After we found out about the devastating effects on children, and how the disease can be transmitted easily without basic hygiene (something children – and some adults – are still learning to practice regularly, the idea of sending the children to summer camps, and even back to school in the fall became less and less appealing to some parents.
Still not sure whether you should send your child back to school in the fall or to summer camp? Here are three things that you should consider before making the decision.

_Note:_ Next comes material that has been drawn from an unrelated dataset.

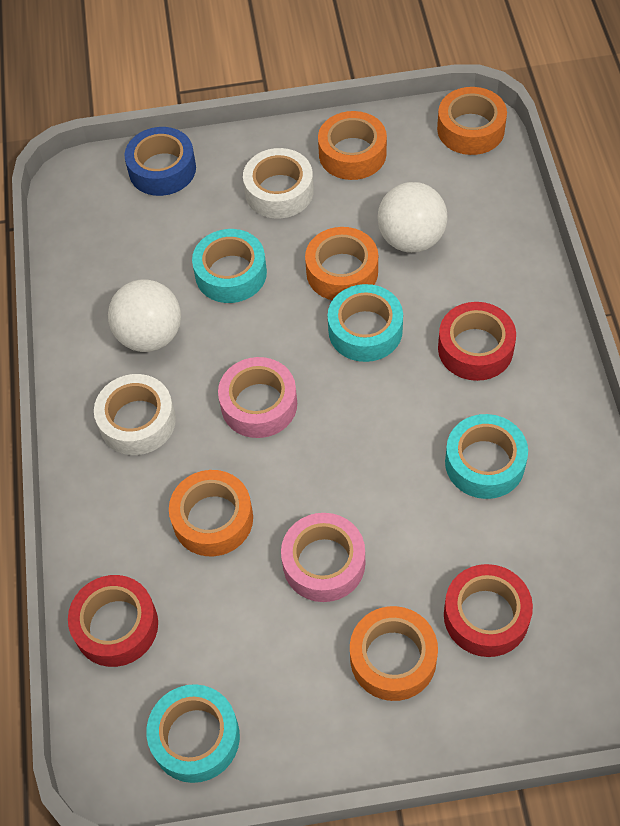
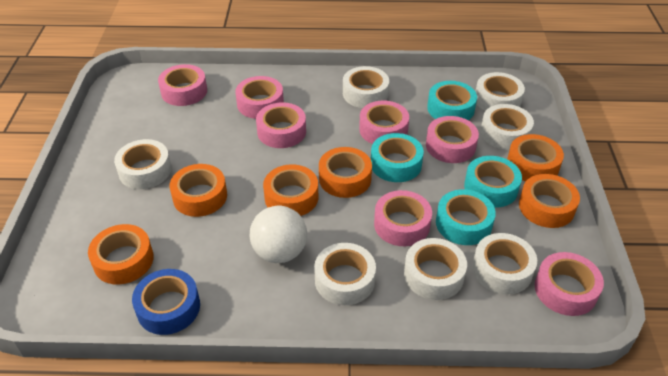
orange tape: 5 -> 6
pink tape: 2 -> 7
red tape: 3 -> 0
white ball: 2 -> 1
white tape: 2 -> 7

- Are your children old enough to stay home alone while you go to work? Check the laws in your city, county, and state to see how old your child needs to be to lawfully stay home alone – and for how long. Laws aside, is your child mature enough to stay home without supervision for an extended period of time? Is it more of a risk for them to stay home alone, or possibly contract coronavirus at a camp or at school.
- Does the camp or school have sanitation guidelines that you are comfortable with, and will the children be able to practice handwashing, wear masks, and socially distance themselves from their fellow campers or students? The CDC and WHO have recommended all three of these activities to help stop the spread of coronavirus, which has infected nearly three million people in the United States in just 4 months.
- Are you comfortable with the idea of sending your child out in groups for long periods of time yet? Make sure you are staying up to date with outbreak hotspots near you. Stress contributes to so many illnesses, and it might not be worth it to you to worry about your family’s health for eight hours a day, while you try to work. Check with your employer to see what your options may be for working from home, or think about finding a family member who is able to help, and agrees to abide by your rules as far as preventing the spread of the virus.
Luckily, my daughter’s gym is still allowing the kids to have classes via Zoom, even though the gym is open, so that parents and children can be comfortable and still participate. They are requiring that children who go on vacation with their families to coronavirus hot spots like New York, Florida, or Texas self-isolate for 2 weeks before returning to the gym.
Whatever you choose to do, make sure that you are comfortable that you are doing the right thing for your yourself, your child, and your family.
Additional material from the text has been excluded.